El imperio de mi voluntad. Por las buenas, por las malas, por las peores. Ha de cumplirse mi capricho pues tus razones son inatendibles. Ahí van mis puñetazos, mis huestes, mi ejército. La ley está muy bien para las vitrinas judiciales, para otro momento, ¿no te lo advertí? La batalla campal del estadio Corregidora devela mucho del resentimiento que permanece guardado en el alma del mexicano. Tirria, animadversión, ¿odio de clase?
Algo muy similar es lo que estamos presenciando en el territorio ucraniano ahora que se cumplen dos semanas de guerra contra la invasión del ejército ruso. La estampa de Vladimir Putin pasará a la historia como la de uno de los dictadores más brutales, equiparable a Adolfo Hitler o el mismísimo Atila. No hubo entendimiento, nunca se pretendió tenerlo: una vez que Ucrania recuperó su autonomía soberana, a partir de la disolución de la URSS en 1991, la Rusia devastada optó por la democracia autocrática (es decir, la antidemocracia), lo más alejada posible de las democracias consolidadas del continente… Francia, Gran Bretaña, Alemania, Italia.

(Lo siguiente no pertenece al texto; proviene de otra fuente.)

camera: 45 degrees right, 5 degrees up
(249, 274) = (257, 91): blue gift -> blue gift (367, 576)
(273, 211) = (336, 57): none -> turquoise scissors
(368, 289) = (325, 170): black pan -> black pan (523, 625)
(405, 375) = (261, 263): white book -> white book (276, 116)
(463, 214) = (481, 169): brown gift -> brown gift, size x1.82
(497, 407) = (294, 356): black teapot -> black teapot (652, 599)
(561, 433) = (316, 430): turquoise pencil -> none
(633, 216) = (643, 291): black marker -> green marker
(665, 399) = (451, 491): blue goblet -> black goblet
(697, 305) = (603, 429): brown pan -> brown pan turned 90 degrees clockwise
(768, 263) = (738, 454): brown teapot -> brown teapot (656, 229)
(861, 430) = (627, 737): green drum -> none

Los fracasos se pagan. La crisis económica en la extinta URSS era galopante. Mijaíl Gorvachov intentó corregirla con apertura y mayor participación civil (Perestroika, Glasnot) pero las medidas fueron insuficientes y, a la larga, inútiles. El accidente nuclear en la planta “Vladimir Lenin” de Chernobil, en 1986, fue la puntilla que aceleró la disolución de la gran patria de los soviets obreros. Entonces tenía 293 millones de habitantes, hoy le quedan 145 millones, desposeída de las naciones de Kazajistán, Azerbayán, Georgia, Bielorisua, Ucrania… y desprendida, igualmente, del escudo militar que le proporcionaban los países estrechados por el (también extinto) Pacto de Varsovia.
La invasión rusa a Ucrania pretendería, de algún modo, recuperar aquella seguridad estratégica perdida en el lapso de tres años (1991-94), ante el empoderamiento de la OTAN -su enemiga histórica-, que disfraza la presencia militar de los Estados Unidos en Europa.

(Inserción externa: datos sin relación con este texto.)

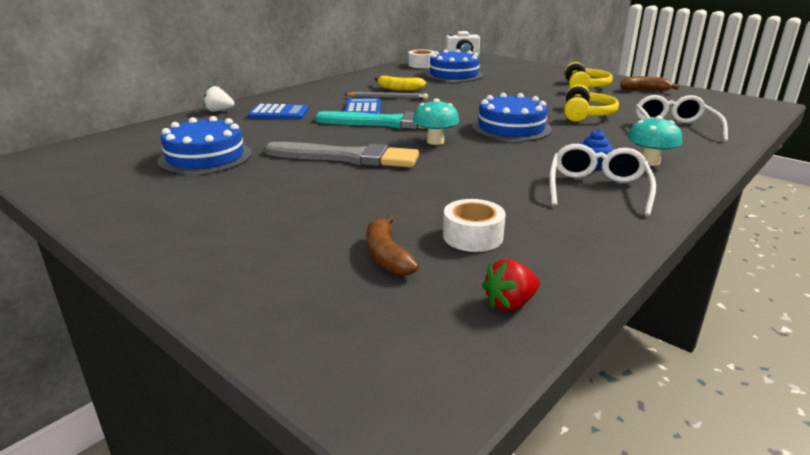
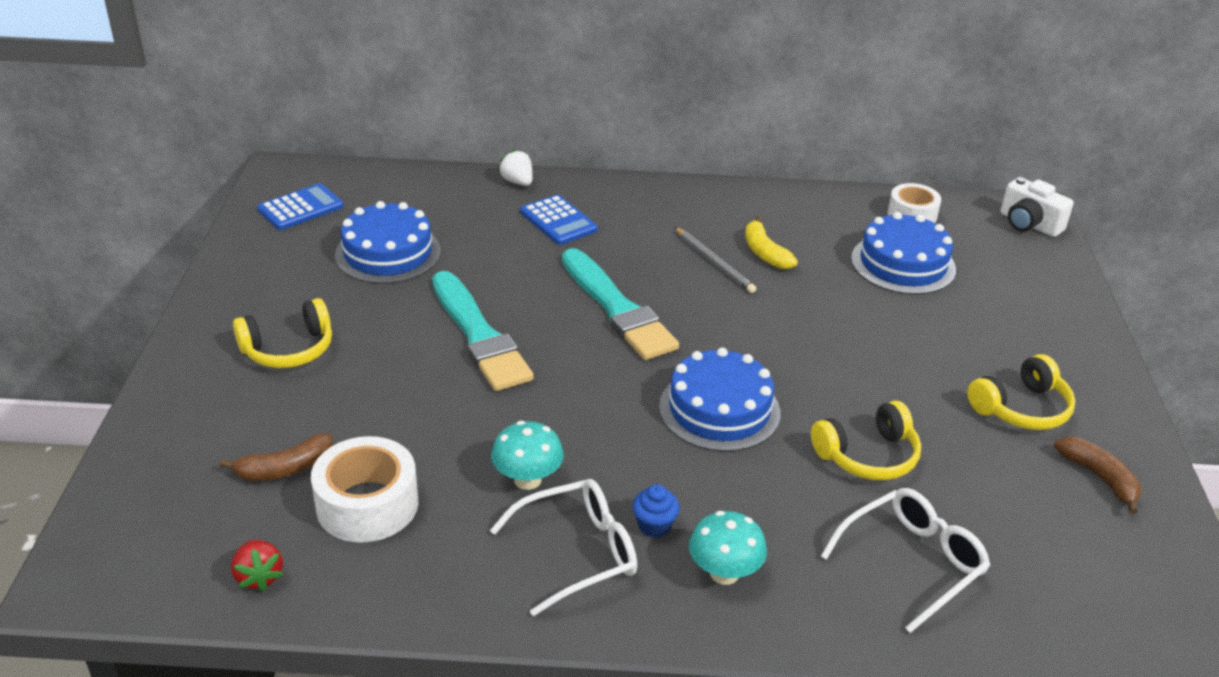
camera: 50 degrees right, 10 degrees up
(243, 215) = (289, 349): none -> yellow headphones
(347, 157) = (479, 335): grey brush -> turquoise brush
(363, 109) = (646, 266): blue calculator -> blue calculator (301, 208)
(386, 255) = (285, 469): brown banana -> brown banana turned 150 degrees counterclockwise
(435, 141) = (597, 371): turquoise mushroom -> turquoise mushroom (527, 480)
(472, 236) = (367, 504): white tape -> white tape, size x1.50
(510, 303) = (259, 576): red strawberry -> red strawberry turned 135 degrees counterclockwise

El asalto estuvo muy anunciado, en tiempos en que ninguna movilización militar pasa desapercibida a los ojos del espionaje tecnológico. La concentración de 125 mil tropas rusas en la frontera con Ucrania (por cierto que la nación más extensa de Europa, con 54 millones de habitantes) no hizo más que prever el desenlace iniciado el 24 de febrero. Guerra para retroceder el reloj de la historia y dejar las cosas como antes de Gorvachov. Es decir, “rusificar” las fronteras con gobiernos-marionetas, como es el caso, ya, de Bielorrusia.
Lo de la “guerra de las barras” es igualmente irracional. El video que muestra a los porristas de uno y otro bando (Gallos y Atlas) persiguiéndose en la batalla campal registrada en la cancha queretana, dio la vuelta al mundo y nos muestra tal y como somos: un pueblo sanguinario, rijoso por naturaleza, casi irremediable. ¿O me equivoco? Guardados durante los dos años de la pandemia, los públicos futboleros han asaltado las tribunas con espíritu de vendetta. Gritar, sí, pero también agredir al equipo contrario por el solo hecho de participar en la justa deportiva. ¿No se repite eso a diario desde la tribuna de las reprimendas?

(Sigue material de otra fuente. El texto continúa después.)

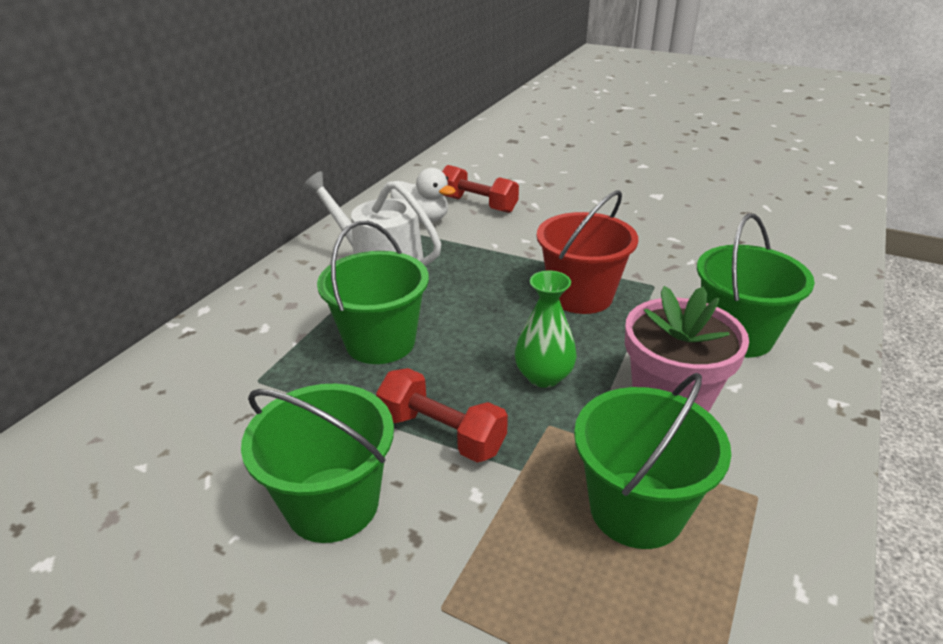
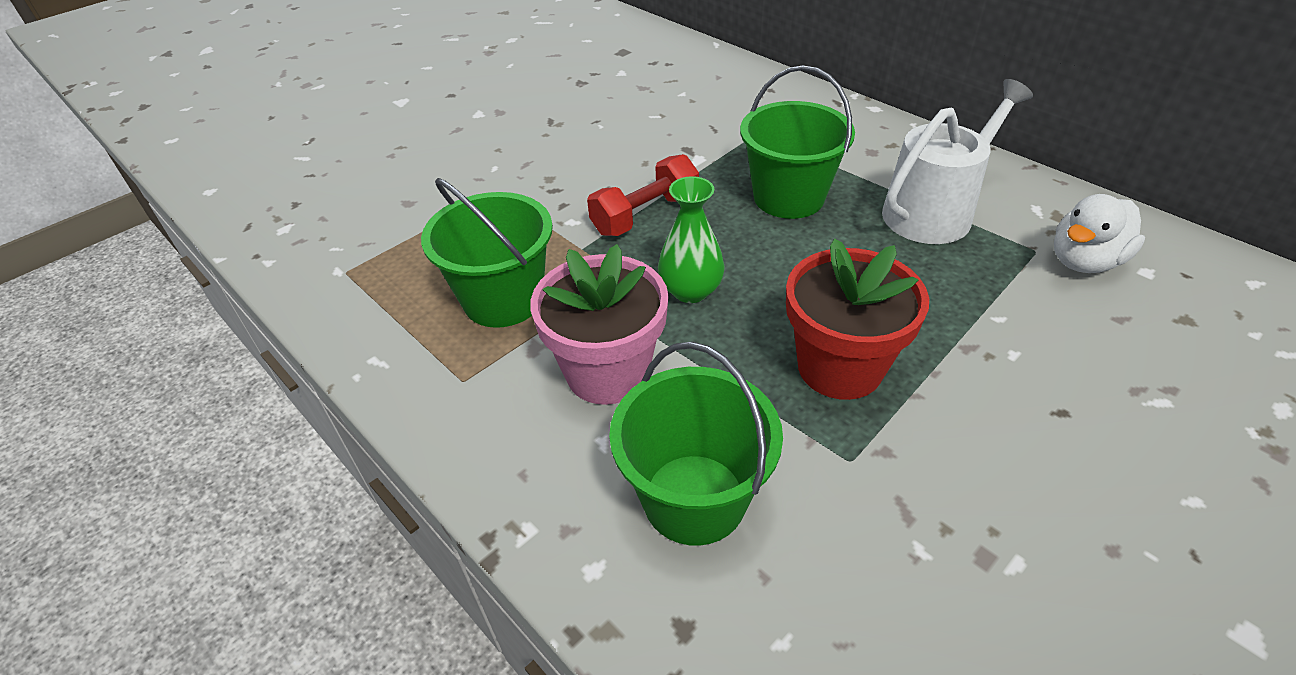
camera: 110 degrees right, 10 degrees up
(333, 504) = (604, 160): green bucket -> none
(478, 204) = (1149, 329): red dumbbell -> none
(580, 295) = (839, 367): red bucket -> red flower pot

Se argumenta que, en el fondo, se trató de una escaramuza de don cárteles enemigos. Los de Jalisco y los del Bajío. Mucho peor, si fuera el caso, porque las bajas civiles de inocentes (al igual que en Ucrania), no vendría sino a ser indicio de que la guerra por el apoderamiento de los territorios (Ucrania, otra vez) es algo más que una consideración retórica.
Controlar el territorio, someter al adversario, avanzar de trinchera en trinchera, de barrio en barrio, de ciudad en ciudad. Una guerra de baja intensidad, donde la población paga indirectamente los asaltos de violencia y los refugiados abandonan el terruño, mientras el gobierno es, cada vez más, desgobierno.
Todos contra todos (en Ucrania, en las calles de San José de Gracia), que la ganancia será de los más audaces. Como siempre.